Algorithm 2（\(O(NlogN)\)）

#include<stdio.h>
#include<time.h>

clock_t start,stop;
double duration;

int num[100001];

/*Quick_Sort Algorithm Code*/
void quick_sort(int l,int r)
{
    int i,j,mid,temp;
    i=l;j=r;mid=num[(l+r)/2];//Set num[(l+r)/2] as the standard.Numbers smaller go left and numbers bigger go right.
    do{//Distribute numbers in the left and right area
        while(num[i]<mid)//Numbers smaller remain in the left area
            i++;
        while(num[j]>mid)//Numbers bigger remain in the right area
            j--;
        if(i<=j)
        {
            temp=num[i];num[i]=num[j];num[j]=temp;//Swap num[i] and num[j]
            i++;j--;
        }
    }while(i<=j);//If i>j,then the distribution is over and correct.
    if(l<j)
        quick_sort(l,j);//Continue sorting the left area
    if(i<r)
        quick_sort(i,r);//Continue sorting the right area
}

/*Binary Search Algorithm Code*/
int binary_search(int l,int r,int target)
{
    while(l<=r)
    {
        int mid=(l+r)/2;
        if(target<num[mid])
            r=mid-1;//Search the left area of the array;
        else if(target>num[mid])
            l=mid+1;//Search the right area of the array;
        else//We found the target
            return 1;
    }
    return 0;//If l>r,then there's no target in the array
}

int main(void)
{
    /*Start the clock*/
    start=clock();

    /*Open the file*/
    FILE *fp1,*fp2;
    fp1=fopen("test.in","r");
    fp2=fopen("testA2.out","w");

    /*Main function*/
    int n,c,k;
    fscanf(fp1,"%d",&n);
    for(int i=1;i<=n;i++)
        fscanf(fp1,"%d",&num[i]);
    quick_sort(1,n);//Sort the numbers to operate binary search
    fscanf(fp1,"%d",&k);
    for(int l=1;l<=k;l++)
    {
        fscanf(fp1,"%d",&c);
        int flag=0,total=0;
        for(int i=1;i<=n;i++)
            if((num[i]<=(c-1)/2)&&binary_search(1,n,c-num[i]))//To avoid repetition,we enumerate numbers no bigger than (c-1)/2.
            {
                flag=1;//We have found the answer
                fprintf(fp2,"No.%6d : %6d + %6d = %6d\n",++total,num[i],c-num[i],c);
            }
        if(flag==0)//We haven't found the answer
            fprintf(fp2,"Cannot find the possible <a,b>!\n");
        fprintf(fp2,"\n");
    }

    /*Stop the clock*/
    stop=clock();
    duration = ((double)(stop-start))/CLOCKS_PER_SEC;
    fprintf(fp2,"The iteration is:%d\n",k);
    fprintf(fp2,"The ticks are:%lu\n",stop-start);
    fprintf(fp2,"The total time is:%.6lf(sec)\n",duration);
    fprintf(fp2,"The duration is:%.6lf(sec)\n",duration/k);

    /*Close the file*/
    fclose(fp1);
    fclose(fp2);

    return 0;
}

Data Generator

#include<stdio.h>
#include<stdlib.h>
#include<time.h>

#define MAXN 10000//Change the parameter here.

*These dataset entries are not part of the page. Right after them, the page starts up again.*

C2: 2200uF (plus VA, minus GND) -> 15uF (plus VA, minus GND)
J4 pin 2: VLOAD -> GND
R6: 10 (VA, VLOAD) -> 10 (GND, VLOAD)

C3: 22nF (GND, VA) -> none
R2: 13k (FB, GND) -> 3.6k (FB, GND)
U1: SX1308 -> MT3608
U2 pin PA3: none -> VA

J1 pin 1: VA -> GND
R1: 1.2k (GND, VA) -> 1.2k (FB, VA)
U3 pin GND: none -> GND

const int MAXM=5,MAXV=MAXN*10;//Change the parameter here.

int num[MAXN];

int search(int l,int r,int target)
{
    for(int i=l;i<=r;i++)
        if(num[i]==target)
            return 1;
    return 0;
}

int main(void)
{
    srand((unsigned int)time(NULL));
    FILE *fp;
    fp=fopen("test.in","w");
    fprintf(fp,"%d\n",MAXN);
    int maxnum=-0x7f;
    for(int i=1;i<=MAXN;i++)
    {
        int x=rand();
        while((x<=0)||(x>MAXV)||(search(1,i-1,x)))
            x=rand();
        if(x>maxnum)
            maxnum=x;
        fprintf(fp,"%d ",x);
        num[i]=x;
    }
    fprintf(fp,"\n");
    fprintf(fp,"%d\n",MAXM);
    for(int i=1;i<=MAXM;i++)
    {
        int x=rand();
        while((x<=0)||(x>maxnum))
            x=rand();
        fprintf(fp,"%d\n",x);
    }
    fclose(fp);
    return 0;
}

Declaration

I hereby declare that all the work done in this project titled “Performance Measurement（A+B）” is of my independent effort.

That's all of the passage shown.